Tunisie – Rencontre-débat : «Un président omnipotent… Et maintenant ?»

«Le pays est fracturé comme jamais; non pas divisé, mais fracturé. Voilà le constat premier qui s’impose plus d’une année après l’état d’exception instauré par Kaïs Saïed (KS) depuis le 25 juillet 2021. Malgré l’euphorie de surface qui semble porter encore le président de la république, la fracture sépare une société exsangue d’un État bavard». (Ph. Reuters).

C’est en ces termes que les responsables de l’association Nachez Dissonances organise une rencontre sur le thème : «Un référendum, une constitution, un président omnipotent… Et maintenant ?», qui se tiendra samedi 1er octobre 2022, à partir de 9h30, à l’espace El Téatro, au Belvédère, à Tunis.  

On annonce la participation de Maryam Ben Salem, politologue universitaire, Mahdi Elleuch, chercheur, chroniqueur à Legal Agenda, et Maher Hanin, chercheur en philosophie sociale.
Nous reproduisons ci-dessous la note de présentation de cette rencontre qui sera animé par Fathi Ben Haj Yahia.

Le paysage politique – partis et «société civile» – s’apparente à un archipel.
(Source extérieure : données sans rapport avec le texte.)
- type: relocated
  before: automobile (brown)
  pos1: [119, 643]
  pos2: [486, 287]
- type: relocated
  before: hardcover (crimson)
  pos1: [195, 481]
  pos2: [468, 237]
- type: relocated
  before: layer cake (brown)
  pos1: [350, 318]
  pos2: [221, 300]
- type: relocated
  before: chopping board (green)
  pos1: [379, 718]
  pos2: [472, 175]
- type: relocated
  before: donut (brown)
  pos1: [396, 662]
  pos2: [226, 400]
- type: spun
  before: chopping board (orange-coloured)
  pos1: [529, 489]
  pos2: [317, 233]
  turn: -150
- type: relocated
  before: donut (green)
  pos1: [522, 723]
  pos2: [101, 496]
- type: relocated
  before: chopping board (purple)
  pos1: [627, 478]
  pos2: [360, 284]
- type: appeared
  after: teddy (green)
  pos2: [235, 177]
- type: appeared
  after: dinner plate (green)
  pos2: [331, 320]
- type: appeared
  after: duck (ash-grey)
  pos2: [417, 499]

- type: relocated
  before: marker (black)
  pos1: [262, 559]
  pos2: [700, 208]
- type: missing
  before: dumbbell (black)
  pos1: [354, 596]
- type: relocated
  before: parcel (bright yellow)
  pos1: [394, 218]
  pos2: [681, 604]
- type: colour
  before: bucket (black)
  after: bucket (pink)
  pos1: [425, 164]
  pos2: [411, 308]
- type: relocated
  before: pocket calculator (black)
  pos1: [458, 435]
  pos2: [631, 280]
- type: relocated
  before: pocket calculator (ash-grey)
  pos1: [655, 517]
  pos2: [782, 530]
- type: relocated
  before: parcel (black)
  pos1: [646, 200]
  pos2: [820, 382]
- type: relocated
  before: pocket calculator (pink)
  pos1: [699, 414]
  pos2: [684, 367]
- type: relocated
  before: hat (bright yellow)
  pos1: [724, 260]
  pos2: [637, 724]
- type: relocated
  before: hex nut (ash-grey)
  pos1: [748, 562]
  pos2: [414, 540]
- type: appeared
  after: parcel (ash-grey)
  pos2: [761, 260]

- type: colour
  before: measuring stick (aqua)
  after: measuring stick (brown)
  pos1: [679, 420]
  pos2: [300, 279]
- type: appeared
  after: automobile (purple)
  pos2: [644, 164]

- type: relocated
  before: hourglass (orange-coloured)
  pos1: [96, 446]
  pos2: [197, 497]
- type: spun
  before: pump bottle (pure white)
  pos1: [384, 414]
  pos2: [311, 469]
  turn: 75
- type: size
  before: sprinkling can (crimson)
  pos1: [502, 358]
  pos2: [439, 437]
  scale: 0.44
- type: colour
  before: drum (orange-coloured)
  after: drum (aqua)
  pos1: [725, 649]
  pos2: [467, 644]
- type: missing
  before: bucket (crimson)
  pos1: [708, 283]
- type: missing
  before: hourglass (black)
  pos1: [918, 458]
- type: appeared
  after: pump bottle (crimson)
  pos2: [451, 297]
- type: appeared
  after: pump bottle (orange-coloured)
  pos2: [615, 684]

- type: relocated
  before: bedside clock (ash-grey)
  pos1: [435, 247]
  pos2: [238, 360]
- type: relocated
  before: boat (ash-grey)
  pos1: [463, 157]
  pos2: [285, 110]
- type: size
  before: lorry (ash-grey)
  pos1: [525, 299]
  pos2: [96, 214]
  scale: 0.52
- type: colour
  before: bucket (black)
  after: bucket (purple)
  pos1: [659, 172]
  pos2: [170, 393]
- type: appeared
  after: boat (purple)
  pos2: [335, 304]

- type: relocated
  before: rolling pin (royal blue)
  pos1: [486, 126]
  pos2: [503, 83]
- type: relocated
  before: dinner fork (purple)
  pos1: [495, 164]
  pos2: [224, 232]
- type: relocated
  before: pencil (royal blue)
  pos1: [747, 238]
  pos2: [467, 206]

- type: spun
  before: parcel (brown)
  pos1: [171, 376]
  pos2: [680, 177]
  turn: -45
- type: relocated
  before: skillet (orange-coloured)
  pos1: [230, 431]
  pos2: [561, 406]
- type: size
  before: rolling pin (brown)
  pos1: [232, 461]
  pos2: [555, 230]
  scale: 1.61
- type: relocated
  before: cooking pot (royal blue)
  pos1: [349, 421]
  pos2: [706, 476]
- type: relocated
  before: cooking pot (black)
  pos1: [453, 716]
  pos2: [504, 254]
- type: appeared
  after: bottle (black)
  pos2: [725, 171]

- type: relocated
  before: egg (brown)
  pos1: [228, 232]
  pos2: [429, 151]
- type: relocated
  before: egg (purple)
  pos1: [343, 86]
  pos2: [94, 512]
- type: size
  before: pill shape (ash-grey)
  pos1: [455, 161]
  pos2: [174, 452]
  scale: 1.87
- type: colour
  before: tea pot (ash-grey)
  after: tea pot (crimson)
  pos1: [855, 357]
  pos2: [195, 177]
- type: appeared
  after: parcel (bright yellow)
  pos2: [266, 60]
Depuis longtemps déconnecté des mouvements sociaux, il est soufflé par les vents contraires.

Un autoritarisme de type nouveau, monopolise aujourd’hui l’État. KS, engagé dans une course folle pour imposer son projet au pays et à la société, a procédé au redéploiement de l’article 80 pour en faire une «constitution» et pérenniser (ou normaliser) l’état d’exception sous la forme d’un présidentialisme échevelé. Tout en veillant à effacer l’identité civile de l’État, il se pose en interprète des normes sociales dans le sens du conservatisme religieux qu’il avait explicitement affiché à maintes occasions (entretien à Echaraa Al-Magharibi en 2019, discours du 13 août 2020, allocution à l’aéroport en juin 2022).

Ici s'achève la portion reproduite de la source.